Goals for On-Site Content

  • Increase User Satisfaction Metrics For Search: This point is sort of all encompassing in regards to search engine ranking factors. How people engage and use your website provides many insights into their overall perceived satisfaction of your website. Now there are hundreds of potential ranking factors but content can directly affect a few pretty substantially. For instance, links acquired, time on site overall, time on a page, bounce rates, number of pages visited… these signals, plus many more, tell search engines whether a user after landing on a web page was satisfied or not. This becomes even more important if they found your webpage through the results of a search engine because the keywords that were used to find you are then a determining factor in the ranking of that specific keyword or phrase. For example, if you rank on the first page for “elegant elephant widget” and everyone who visits that page immediately leaves because you don’t offer what they expected, search engines will lower your ranking for that phrase because of user dissatisfaction.
  • Increase in User Sign-Ups, Newsletter Sign-Ups, Etc.: Often times you may way to find users for your product, services, newsletters, or whatever and these people can be found through first attracting them through content.
  • Increase in Sales: Many people imagine that content marketing is solely and directly for the purpose of increasing sales. As such, with that logic, they then make predominantly promotional content on site. As I hope to have convinced you of, if you weren’t already, this is wrong. Rather what we are trying to go for here is a sense of reciprocity. You provide authentic and authoritative content that is accurate or entertaining and your users in the end appreciate you for that and perhaps even feel a sense of indebtedness. When time comes for them to purchase something you are known to sell, ideally and hopefully, they will turn to you first. Trust and favor is earned… not bought or convinced.

For tracking and analyzing the data your onsite content generates, Google Analytics should suffice, but if you have email newsletters, user sign ups, promoted content on other sites, or other metrics you’re concerned with such as social media, you’ll want to collect that data however possible. Thankfully there a number of tools available which aid you in this. Additionally if you have a good relationship, or one at all, with the webmaster where your content is being hosted, you can ask for the data related to your piece. This is obviously only possible where a good, and likely, long term relationship has been established. But something worth considering.

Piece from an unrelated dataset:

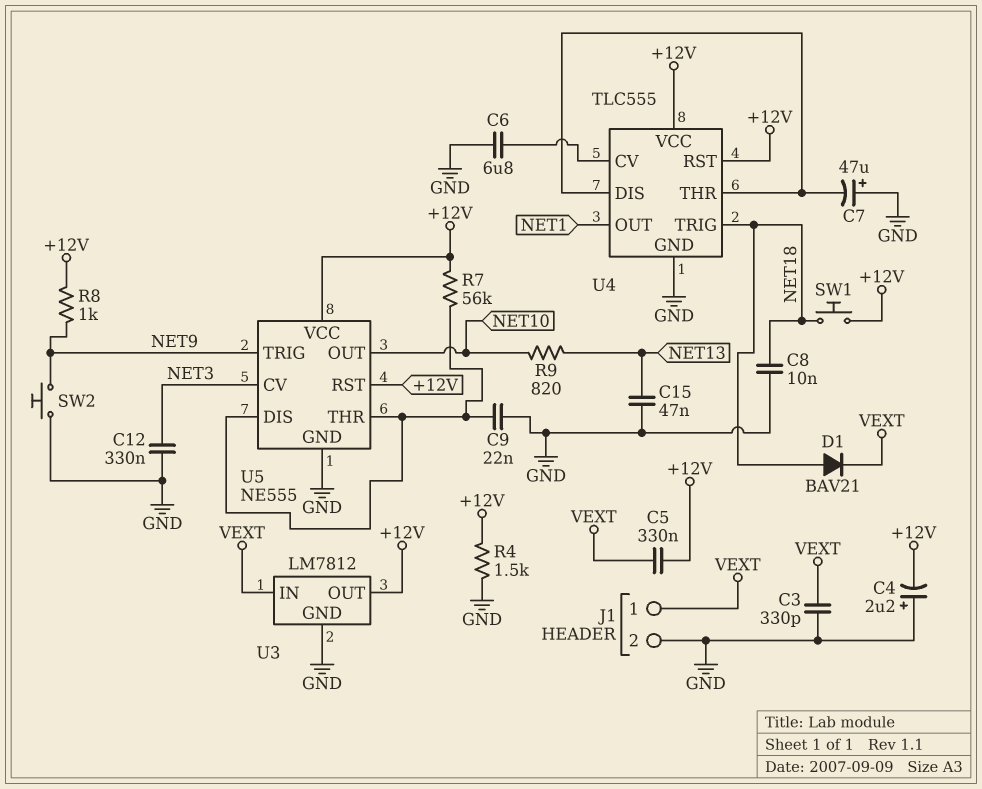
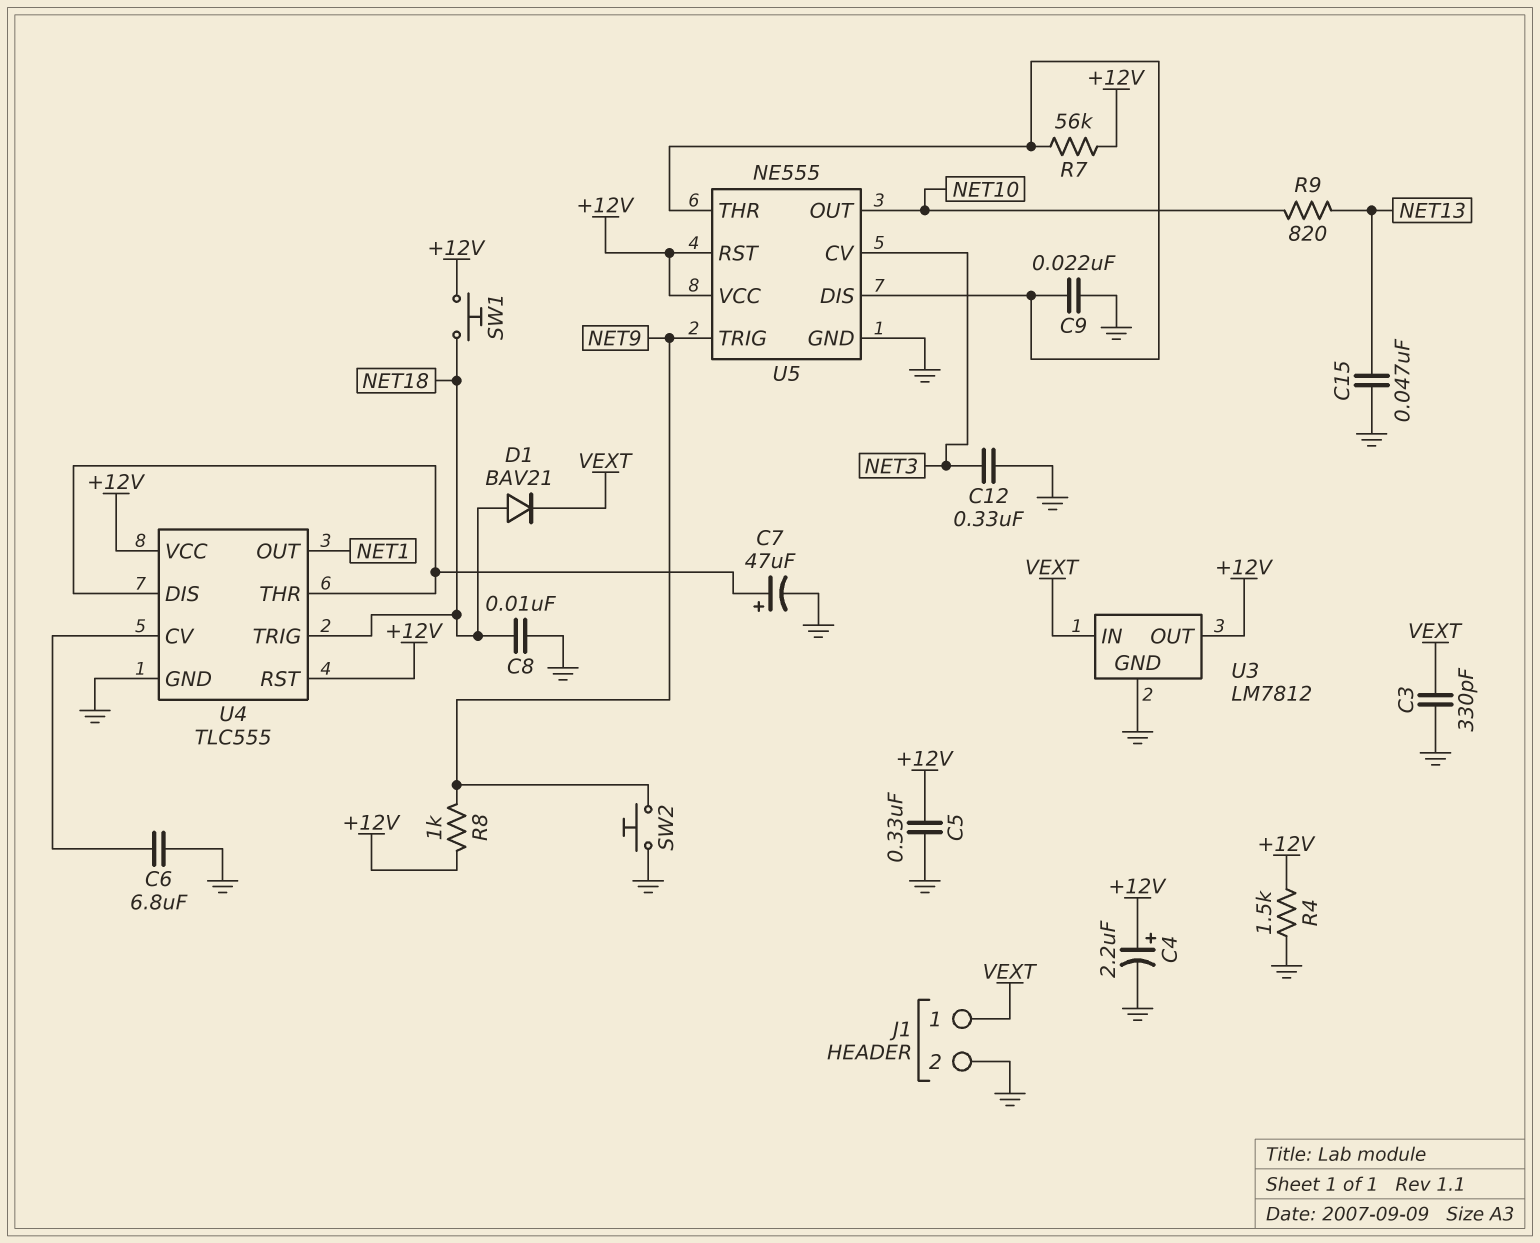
C4: 2.2uF (plus GND, minus +12V) -> 2.2uF (plus +12V, minus GND)
C5: 330nF (+12V, VEXT) -> 330nF (+12V, GND)
C7: 47uF (plus GND, minus U4/DIS) -> 47uF (plus U4/DIS, minus GND)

There’s an old carpenters saying that every content curator should abide by, “Measure twice, cut once”. This means producing desired content and placing it in areas where it would be appreciated. If you know what you produce will be high quality and appreciated by viewers, and where your placing it is both suitable and relevant… you’ve essentially done your job as best you can. You’ve gotten the right content in front of the right audience in the right place, and hopefully at the right time. All you can do at that point is wait for the data to roll in to see how it performed.

It should be noted that even if you’ve done everything correctly, often times you may still find failure. But that’s ok! We all can’t produce viral content every time. When this happens, just collect the data, analyze it, study it, compare it to previously similar disastrous moments and try to learn something from it. We learn the most from failure, it’s just often times there’s so much to learn we miss or can’t see the majority of it.